More B2C and B2B Revenue From a More Sustainable Brand

People buy from companies they trust. More and more, customers prefer to do business with companies that are doing good things and are responsible. The responsible image of the company builds loyalty with customers who identify with the values of the company – their loyalty is more to the company than to its products.

Even when buying green products, consumers may gravitate more towards buying from companies that best walk-the-talk on sustainability at a corporate level.

A sustainable brand makes a difference in the business-to-consumer (B2C) sector. There are many ways a company can improve its image as a responsible corporate citizen. It can lighten its overall climate change-causing carbon footprint by using less energy from fossil fuels. It can conserve water to ensure the most precious natural resource on the planet available for future generations. It can enforce strict sustainability standards for suppliers. It can be a better steward of its waste. It can “green” its buildings. It can respect employees and support communities.

These are all company-level initiatives. The company is still producing the same products, but the overall company has improved its track record and polished its image as a company that cares about society’s environmental and social challenges.

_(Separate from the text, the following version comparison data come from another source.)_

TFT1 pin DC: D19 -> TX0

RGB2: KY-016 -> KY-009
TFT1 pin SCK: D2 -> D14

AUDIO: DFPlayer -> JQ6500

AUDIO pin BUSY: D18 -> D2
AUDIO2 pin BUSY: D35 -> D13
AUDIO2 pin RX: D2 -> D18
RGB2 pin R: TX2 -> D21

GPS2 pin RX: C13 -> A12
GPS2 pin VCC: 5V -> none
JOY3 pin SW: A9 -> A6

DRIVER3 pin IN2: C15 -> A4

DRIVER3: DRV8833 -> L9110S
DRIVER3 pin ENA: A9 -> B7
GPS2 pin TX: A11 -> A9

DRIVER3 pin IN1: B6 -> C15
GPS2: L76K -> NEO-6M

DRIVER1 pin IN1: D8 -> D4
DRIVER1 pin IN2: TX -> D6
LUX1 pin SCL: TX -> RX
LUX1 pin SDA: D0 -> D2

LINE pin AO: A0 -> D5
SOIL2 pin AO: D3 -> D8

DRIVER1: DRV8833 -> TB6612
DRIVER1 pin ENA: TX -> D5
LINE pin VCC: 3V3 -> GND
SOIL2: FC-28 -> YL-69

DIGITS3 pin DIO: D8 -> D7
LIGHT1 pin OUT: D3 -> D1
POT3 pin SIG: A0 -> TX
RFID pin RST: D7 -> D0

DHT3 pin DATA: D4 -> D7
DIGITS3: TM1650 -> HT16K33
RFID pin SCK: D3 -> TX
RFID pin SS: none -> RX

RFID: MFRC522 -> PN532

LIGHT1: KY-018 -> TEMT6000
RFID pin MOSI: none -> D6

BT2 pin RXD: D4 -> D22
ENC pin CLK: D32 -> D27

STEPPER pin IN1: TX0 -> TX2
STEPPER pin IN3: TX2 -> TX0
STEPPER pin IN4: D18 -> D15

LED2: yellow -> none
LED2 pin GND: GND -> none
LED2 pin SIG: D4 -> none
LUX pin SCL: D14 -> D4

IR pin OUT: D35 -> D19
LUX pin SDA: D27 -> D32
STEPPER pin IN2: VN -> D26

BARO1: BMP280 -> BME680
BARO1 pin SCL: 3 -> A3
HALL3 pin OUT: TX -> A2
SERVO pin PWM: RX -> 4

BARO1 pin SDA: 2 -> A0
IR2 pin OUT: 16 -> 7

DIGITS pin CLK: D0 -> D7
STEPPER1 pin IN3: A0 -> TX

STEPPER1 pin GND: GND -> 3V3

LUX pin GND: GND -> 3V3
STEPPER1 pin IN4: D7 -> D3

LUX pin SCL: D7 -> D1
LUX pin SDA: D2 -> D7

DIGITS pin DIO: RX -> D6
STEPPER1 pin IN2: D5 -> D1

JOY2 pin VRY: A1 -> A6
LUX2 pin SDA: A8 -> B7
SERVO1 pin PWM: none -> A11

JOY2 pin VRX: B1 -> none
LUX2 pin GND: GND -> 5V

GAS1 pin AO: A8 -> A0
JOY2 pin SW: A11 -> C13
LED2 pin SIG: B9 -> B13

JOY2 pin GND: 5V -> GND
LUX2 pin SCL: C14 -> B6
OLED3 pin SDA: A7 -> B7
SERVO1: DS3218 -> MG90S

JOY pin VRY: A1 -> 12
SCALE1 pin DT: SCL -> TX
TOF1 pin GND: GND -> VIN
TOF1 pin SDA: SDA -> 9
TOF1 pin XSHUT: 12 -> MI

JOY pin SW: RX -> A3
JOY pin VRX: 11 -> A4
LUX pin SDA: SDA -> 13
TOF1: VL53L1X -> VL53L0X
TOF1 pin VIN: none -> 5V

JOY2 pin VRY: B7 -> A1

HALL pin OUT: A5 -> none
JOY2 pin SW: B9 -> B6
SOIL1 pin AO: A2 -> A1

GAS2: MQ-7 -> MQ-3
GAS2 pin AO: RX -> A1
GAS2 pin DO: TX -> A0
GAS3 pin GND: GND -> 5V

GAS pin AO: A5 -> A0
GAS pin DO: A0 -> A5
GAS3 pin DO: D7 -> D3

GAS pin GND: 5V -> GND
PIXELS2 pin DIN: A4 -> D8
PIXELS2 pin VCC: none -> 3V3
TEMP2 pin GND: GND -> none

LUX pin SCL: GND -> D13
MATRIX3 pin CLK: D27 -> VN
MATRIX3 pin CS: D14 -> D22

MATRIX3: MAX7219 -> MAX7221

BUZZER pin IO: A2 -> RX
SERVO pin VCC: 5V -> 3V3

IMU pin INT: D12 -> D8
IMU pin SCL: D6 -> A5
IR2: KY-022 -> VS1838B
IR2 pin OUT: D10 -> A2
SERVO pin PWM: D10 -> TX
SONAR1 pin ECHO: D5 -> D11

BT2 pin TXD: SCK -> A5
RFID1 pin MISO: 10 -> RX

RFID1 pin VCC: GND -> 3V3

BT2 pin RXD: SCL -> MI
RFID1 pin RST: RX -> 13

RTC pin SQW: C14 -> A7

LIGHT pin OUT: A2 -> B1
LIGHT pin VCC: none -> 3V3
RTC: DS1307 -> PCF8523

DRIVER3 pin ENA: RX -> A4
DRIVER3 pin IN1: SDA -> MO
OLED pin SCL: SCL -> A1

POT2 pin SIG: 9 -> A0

Consumers who share those concerns are more inclined to do business with kindred corporate spirits.

Within the last three years, there is increased evidence that a company’s sustainability image is important in the business-to-business (B2B) sector, as well. Wal-Mart’s bellwether 15-question survey of its 100,000 suppliers in 2010 was a clear signal that a company’s track record on sustainability aspects of their operations makes a difference to their corporate customers.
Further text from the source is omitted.